All of the dataset examples appear to hard-code the list of labels, i.e. ag_news

    def _info(self):
        return datasets.DatasetInfo(
            description=_DESCRIPTION,
            features=datasets.Features(
                {
                    "text": datasets.Value("string"),
                    "label": datasets.features.ClassLabel(names=["World", "Sports", "Business", "Sci/Tech"]),
                }
            ),
            homepage="http://groups.di.unipi.it/~gulli/AG_corpus_of_news_articles.html",
            citation=_CITATION,
            task_templates=[TextClassification(text_column="text", label_column="label")],
        )

I’d like to load my labels from a file (i.e. either use the names_file argument of ClassLabel or load directly read a json file and construct the names argument.

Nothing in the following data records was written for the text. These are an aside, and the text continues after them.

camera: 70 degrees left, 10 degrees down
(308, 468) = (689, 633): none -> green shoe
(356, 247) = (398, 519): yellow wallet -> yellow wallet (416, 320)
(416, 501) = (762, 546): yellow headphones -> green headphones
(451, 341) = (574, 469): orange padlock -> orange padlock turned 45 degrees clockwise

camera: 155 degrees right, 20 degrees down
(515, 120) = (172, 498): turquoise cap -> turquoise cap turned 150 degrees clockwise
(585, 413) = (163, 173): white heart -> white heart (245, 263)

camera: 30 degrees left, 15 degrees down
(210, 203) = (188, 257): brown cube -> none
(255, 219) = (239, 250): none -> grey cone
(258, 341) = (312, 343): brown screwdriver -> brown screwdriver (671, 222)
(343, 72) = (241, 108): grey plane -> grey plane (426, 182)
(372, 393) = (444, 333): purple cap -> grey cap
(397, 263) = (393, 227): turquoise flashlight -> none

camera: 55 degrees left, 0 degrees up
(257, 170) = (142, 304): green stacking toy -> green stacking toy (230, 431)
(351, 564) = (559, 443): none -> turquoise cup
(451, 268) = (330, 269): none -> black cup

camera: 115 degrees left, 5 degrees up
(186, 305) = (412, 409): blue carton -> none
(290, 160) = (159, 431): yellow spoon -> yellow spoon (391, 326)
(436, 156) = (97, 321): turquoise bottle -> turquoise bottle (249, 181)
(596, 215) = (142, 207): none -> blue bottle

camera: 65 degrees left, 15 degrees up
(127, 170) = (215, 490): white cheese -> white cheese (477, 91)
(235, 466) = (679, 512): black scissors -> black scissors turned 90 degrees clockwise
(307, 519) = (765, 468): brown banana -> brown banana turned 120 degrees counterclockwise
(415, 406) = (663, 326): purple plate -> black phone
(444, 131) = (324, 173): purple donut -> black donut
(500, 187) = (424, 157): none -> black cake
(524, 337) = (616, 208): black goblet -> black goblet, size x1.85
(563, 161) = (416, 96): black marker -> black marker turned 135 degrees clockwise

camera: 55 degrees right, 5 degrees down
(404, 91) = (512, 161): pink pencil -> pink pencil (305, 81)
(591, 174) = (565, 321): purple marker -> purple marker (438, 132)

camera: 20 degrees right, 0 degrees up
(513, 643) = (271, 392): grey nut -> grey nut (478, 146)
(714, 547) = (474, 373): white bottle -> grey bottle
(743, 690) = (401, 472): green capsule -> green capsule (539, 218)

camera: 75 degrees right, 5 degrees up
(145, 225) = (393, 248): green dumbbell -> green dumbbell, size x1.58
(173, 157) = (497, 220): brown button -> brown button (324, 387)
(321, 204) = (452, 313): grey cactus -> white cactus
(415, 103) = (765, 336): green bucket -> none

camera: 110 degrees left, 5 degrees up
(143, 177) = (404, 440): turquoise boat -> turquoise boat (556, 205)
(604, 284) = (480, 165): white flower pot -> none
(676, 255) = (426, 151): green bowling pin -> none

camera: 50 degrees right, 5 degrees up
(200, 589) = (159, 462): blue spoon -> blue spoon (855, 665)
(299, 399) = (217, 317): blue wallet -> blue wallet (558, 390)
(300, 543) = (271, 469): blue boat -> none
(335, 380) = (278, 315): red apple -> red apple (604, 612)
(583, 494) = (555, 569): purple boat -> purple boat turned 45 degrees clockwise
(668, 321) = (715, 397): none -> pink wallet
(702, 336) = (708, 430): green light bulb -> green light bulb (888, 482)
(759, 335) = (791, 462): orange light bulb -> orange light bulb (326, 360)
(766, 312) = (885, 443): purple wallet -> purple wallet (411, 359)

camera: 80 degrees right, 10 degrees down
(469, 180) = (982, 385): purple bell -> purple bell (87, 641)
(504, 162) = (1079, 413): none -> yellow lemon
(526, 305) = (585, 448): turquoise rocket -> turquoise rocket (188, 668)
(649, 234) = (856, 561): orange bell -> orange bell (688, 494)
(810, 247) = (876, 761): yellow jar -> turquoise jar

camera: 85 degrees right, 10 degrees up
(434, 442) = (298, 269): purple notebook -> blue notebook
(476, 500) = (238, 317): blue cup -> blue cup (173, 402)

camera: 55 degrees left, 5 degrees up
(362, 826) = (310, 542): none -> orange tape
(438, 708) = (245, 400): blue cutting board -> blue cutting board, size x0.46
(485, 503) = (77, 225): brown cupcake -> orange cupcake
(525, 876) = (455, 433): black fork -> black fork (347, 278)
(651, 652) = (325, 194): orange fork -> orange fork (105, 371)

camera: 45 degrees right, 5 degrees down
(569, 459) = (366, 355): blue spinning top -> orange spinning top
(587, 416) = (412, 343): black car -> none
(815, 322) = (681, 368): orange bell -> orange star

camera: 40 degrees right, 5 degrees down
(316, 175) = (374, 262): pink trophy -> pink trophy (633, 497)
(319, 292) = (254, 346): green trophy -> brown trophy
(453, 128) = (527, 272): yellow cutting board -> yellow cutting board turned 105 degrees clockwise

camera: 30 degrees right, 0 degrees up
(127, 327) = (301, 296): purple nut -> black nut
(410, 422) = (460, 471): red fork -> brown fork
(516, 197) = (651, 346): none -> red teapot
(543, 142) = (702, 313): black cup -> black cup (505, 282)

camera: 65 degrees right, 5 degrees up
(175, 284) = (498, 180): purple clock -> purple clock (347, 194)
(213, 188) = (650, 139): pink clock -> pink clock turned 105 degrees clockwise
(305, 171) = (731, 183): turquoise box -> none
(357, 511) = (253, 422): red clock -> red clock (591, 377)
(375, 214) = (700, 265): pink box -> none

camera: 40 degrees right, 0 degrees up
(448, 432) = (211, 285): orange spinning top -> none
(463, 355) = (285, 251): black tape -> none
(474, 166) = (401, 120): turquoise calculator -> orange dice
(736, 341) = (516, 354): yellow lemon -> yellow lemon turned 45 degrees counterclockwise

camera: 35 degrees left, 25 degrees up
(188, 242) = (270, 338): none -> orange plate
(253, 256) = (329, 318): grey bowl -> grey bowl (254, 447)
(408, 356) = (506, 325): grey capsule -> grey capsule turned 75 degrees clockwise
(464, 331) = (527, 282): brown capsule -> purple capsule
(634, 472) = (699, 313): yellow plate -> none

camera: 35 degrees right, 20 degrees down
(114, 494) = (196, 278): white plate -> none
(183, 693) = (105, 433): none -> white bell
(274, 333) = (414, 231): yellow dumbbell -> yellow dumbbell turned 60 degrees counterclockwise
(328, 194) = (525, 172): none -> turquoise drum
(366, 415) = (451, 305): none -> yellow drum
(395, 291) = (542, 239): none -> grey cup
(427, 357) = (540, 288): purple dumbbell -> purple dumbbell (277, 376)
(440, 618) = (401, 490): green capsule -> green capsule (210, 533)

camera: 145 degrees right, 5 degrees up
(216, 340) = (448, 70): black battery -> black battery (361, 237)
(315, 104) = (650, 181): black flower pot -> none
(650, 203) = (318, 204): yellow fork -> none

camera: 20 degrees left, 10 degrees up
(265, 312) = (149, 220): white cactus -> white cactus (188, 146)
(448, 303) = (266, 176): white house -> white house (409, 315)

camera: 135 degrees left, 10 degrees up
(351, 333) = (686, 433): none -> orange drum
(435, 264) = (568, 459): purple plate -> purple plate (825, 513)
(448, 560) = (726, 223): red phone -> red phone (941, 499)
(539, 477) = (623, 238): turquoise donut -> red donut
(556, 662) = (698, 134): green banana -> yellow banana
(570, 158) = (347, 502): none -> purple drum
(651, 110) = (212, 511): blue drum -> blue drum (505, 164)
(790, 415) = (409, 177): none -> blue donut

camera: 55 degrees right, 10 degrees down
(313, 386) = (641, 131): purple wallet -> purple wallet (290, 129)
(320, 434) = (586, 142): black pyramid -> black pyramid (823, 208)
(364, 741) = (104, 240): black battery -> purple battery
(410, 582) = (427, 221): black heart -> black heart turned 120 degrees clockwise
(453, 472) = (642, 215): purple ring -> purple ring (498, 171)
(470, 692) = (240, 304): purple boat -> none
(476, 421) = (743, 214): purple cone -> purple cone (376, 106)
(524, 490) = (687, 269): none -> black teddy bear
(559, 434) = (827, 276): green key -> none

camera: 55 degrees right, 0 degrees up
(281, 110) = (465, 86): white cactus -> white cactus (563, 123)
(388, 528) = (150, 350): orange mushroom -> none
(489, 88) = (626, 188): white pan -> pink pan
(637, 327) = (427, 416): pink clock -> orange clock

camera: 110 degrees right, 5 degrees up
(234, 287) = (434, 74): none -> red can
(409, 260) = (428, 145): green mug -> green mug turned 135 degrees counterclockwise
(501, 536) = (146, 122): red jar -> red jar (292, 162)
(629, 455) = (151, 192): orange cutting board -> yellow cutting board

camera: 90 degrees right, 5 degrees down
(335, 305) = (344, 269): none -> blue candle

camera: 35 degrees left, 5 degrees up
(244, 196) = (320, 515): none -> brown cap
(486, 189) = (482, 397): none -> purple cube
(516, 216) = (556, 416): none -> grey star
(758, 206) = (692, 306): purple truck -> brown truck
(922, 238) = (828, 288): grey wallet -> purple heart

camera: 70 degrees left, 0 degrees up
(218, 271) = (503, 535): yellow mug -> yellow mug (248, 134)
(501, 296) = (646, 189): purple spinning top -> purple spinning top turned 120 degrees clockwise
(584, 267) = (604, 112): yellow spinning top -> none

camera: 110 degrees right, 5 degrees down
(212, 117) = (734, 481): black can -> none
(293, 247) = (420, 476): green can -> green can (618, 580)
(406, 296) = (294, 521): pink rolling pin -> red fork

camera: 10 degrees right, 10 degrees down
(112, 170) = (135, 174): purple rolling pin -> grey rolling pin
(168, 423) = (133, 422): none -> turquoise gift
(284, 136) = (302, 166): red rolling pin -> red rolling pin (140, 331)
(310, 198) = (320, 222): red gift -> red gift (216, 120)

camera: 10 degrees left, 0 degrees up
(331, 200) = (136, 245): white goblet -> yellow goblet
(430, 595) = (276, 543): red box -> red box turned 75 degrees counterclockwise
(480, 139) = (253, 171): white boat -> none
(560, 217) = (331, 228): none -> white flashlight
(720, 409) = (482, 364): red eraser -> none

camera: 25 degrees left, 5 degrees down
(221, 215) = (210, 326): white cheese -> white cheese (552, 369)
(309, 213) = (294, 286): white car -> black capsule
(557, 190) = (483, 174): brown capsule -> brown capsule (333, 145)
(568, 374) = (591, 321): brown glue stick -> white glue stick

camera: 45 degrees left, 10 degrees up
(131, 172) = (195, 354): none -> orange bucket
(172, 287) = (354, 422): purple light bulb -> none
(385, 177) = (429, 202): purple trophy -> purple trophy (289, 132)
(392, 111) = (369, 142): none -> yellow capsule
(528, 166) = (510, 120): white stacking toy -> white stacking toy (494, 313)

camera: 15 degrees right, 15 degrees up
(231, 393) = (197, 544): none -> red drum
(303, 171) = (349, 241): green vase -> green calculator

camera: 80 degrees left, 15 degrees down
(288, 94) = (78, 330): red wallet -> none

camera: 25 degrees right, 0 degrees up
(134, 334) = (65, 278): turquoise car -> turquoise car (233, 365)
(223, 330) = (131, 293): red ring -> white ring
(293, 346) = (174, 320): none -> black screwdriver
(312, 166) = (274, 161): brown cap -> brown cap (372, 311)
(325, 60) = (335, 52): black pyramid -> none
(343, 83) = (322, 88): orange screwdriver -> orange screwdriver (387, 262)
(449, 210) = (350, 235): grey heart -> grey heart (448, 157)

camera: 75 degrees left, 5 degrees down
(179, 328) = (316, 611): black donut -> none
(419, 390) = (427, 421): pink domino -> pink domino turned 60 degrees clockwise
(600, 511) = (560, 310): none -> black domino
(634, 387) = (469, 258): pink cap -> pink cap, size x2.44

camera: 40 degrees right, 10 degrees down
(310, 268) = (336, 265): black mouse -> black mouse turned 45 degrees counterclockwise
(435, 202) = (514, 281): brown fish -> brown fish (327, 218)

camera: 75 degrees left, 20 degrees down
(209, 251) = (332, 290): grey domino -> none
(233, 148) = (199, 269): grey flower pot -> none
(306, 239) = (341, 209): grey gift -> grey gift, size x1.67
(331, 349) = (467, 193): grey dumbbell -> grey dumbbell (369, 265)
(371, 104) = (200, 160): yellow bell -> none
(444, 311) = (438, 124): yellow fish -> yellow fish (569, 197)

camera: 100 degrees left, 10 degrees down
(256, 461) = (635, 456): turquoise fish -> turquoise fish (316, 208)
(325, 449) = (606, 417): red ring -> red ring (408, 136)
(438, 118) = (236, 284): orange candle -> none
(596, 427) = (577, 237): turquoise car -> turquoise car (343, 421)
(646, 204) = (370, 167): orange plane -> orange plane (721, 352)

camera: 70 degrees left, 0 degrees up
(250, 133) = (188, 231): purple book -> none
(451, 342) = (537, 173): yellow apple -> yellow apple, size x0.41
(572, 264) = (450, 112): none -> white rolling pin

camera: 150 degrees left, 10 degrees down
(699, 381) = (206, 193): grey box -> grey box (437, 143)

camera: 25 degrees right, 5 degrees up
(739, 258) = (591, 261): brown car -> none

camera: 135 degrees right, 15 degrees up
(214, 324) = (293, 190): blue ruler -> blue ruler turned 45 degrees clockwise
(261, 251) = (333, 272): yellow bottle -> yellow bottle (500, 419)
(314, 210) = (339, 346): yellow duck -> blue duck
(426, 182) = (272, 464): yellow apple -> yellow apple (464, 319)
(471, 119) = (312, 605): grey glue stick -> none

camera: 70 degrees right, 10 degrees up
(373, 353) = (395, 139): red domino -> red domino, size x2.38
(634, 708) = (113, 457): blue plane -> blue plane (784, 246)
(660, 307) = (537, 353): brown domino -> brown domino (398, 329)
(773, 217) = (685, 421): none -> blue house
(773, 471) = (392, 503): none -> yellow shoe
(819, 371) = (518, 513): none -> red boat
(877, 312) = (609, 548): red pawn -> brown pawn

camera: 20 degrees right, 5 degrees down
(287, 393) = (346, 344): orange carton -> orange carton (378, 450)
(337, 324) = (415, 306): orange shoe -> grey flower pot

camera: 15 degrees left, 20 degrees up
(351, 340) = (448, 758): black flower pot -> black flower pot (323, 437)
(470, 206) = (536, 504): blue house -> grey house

The issue I’m having is the _info(self) method doesn’t give me access to a download_manager so I cannot get the path to names_file in the cache.

I don’t want to hard code my labels, I have different variants with different labels and I want to include a metadata file that includes the labels per variant along with additional identifiers.

Note I’ve also posted to SO python - Creating a Huggingface Dataset with categorical class labels from a file - Stack Overflow

I think the simplest solution is to define a (Python) module that contains the lists of labels and then import this module and compute the labels.

names_file is a concept that comes from Tensorflow Datasets (this project started as a fork of TFDS)

Yeah I’ve been stepping through the load_dataset source and confirmed self._info() is called before the cache dir is setup so looks like this might be the best option. :frowning: